RE: Mexico City subway overpass collapses, killing at least 23 and injuring dozens

That connection of the divergent beam at the mid span I don't think is coincidental.

It looks quite strange, the main beam is the same size, it's a point load in the middle of the span and appears to rest on the bottom flange only.

Remember - More details = better answers
Also: If you get a response it's polite to respond to it.

RE: Mexico City subway overpass collapses, killing at least 23 and injuring dozens

What is striking to me is how cleanly both of the girders are fractured, suggesting fatigue failures of both girders? Is it possible that both girder bottom flanges were substantially cracked through without being noticed at any point?

If it were only one girder which had a crack through the bottom flange, I would have expected one of the girders to maybe fail in fracture, and the other to fail in a more ductile manner. But this does not appear to have happened.

I wonder how often these bridges were inspected?

Agree with the previous poster that the precast decks were probably intended to be made composite by grouting a shear stud into a recess and also grouting between the deck units. This would explain the narrower top flanges.

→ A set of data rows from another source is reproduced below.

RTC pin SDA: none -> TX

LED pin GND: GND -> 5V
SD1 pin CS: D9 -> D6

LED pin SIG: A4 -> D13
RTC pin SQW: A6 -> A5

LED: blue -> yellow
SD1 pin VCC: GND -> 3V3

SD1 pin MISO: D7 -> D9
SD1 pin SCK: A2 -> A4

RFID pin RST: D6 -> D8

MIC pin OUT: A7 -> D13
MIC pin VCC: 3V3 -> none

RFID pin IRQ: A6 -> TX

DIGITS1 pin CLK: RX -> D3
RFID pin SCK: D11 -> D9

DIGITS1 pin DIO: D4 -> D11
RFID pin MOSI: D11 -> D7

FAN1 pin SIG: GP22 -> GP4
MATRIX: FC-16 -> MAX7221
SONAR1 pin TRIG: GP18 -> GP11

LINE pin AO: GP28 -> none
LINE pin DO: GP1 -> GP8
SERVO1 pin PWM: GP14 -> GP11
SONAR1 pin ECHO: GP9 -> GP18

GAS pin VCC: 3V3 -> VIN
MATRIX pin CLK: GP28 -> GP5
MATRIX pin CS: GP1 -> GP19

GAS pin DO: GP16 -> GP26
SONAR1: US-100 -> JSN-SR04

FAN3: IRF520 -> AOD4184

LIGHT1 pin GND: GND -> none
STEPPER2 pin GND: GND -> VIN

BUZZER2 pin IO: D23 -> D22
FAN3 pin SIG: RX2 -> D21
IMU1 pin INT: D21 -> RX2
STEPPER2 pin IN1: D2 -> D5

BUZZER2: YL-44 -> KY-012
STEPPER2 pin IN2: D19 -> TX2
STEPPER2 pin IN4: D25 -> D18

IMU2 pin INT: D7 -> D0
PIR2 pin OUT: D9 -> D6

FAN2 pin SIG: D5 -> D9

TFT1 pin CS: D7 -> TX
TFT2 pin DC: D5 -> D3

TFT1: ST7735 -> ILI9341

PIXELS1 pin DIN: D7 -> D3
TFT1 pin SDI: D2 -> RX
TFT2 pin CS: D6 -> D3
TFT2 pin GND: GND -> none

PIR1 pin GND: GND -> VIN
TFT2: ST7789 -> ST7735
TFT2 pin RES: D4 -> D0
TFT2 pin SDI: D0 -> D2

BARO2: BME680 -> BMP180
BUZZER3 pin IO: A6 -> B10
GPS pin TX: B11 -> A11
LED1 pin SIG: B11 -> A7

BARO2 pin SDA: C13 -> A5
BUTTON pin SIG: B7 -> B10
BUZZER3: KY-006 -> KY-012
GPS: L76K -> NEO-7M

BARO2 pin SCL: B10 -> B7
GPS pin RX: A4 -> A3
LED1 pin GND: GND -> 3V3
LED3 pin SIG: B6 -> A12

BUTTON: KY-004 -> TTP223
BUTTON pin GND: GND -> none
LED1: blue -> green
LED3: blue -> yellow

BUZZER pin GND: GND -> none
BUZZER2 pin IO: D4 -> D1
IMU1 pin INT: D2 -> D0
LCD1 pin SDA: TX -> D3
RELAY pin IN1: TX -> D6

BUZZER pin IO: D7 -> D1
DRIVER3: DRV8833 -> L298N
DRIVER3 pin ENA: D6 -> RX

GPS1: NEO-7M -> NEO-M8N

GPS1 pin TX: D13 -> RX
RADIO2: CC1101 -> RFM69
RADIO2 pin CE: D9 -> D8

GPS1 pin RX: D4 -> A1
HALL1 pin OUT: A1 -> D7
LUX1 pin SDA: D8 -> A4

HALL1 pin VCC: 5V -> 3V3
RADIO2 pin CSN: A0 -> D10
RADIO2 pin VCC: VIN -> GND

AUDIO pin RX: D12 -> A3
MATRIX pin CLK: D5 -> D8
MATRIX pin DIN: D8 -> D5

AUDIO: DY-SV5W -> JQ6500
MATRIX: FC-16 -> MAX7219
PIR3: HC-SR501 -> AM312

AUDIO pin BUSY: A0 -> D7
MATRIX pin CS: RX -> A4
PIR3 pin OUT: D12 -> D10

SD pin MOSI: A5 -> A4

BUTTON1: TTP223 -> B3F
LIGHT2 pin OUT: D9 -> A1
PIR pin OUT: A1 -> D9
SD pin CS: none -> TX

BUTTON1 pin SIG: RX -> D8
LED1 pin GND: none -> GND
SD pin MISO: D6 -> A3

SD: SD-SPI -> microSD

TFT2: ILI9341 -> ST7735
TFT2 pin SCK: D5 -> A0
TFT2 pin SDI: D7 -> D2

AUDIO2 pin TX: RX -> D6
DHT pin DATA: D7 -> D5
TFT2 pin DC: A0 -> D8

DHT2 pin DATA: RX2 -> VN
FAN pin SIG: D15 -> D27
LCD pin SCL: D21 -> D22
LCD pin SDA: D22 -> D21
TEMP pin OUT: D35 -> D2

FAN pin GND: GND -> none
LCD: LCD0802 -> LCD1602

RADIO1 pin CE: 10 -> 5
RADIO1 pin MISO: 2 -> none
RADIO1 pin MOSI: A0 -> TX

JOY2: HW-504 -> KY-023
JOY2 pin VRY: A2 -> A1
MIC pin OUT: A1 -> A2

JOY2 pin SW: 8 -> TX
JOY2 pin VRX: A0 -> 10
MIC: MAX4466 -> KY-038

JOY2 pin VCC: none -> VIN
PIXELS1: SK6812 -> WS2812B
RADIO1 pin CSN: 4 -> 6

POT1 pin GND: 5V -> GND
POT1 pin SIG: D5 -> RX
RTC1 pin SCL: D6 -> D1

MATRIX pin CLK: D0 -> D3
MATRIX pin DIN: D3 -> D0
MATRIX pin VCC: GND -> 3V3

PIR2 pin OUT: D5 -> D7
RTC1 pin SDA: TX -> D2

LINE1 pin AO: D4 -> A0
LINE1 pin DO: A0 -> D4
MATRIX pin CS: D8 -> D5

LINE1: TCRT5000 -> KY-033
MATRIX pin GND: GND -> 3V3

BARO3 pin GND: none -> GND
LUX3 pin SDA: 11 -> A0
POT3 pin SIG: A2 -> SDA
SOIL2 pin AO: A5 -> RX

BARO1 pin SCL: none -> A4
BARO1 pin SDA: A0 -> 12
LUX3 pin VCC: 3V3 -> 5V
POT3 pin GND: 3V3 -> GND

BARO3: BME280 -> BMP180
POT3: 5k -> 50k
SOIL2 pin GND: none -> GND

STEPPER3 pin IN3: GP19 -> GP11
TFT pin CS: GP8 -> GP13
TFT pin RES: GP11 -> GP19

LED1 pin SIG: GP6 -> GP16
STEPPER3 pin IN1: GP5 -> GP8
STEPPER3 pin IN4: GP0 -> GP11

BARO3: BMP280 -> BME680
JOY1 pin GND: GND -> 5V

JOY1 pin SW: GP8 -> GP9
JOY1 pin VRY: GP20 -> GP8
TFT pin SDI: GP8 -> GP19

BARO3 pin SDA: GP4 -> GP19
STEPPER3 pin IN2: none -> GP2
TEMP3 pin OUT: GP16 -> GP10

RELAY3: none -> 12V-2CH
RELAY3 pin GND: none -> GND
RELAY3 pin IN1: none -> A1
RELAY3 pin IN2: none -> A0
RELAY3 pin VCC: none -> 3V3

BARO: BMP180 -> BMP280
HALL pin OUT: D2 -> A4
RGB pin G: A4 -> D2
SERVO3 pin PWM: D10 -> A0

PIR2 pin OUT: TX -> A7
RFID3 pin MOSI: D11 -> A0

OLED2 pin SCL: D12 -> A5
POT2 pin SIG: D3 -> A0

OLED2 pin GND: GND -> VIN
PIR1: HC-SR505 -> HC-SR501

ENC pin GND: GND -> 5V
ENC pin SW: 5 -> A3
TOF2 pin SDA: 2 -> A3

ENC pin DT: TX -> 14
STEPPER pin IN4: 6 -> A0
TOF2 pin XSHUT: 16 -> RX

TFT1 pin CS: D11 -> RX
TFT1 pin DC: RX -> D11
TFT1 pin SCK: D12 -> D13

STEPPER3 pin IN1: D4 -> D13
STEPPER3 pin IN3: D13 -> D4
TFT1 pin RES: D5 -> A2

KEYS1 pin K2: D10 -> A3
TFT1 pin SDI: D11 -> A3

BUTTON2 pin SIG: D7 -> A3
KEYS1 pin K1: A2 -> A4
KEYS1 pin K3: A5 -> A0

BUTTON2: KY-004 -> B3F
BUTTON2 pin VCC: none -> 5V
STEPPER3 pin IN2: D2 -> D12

But there appears to be cracks between the adjacent panels, which might suggest that there was less (or no) composite action than anticipated and the bottom flange was working much harder than designed for (leading to fatigue cracks through the flanges at the butt welds).

RE: Mexico City subway overpass collapses, killing at least 23 and injuring dozens

Is there a chance the steel may not have been weldable? or maybe poor low hydrogen welds?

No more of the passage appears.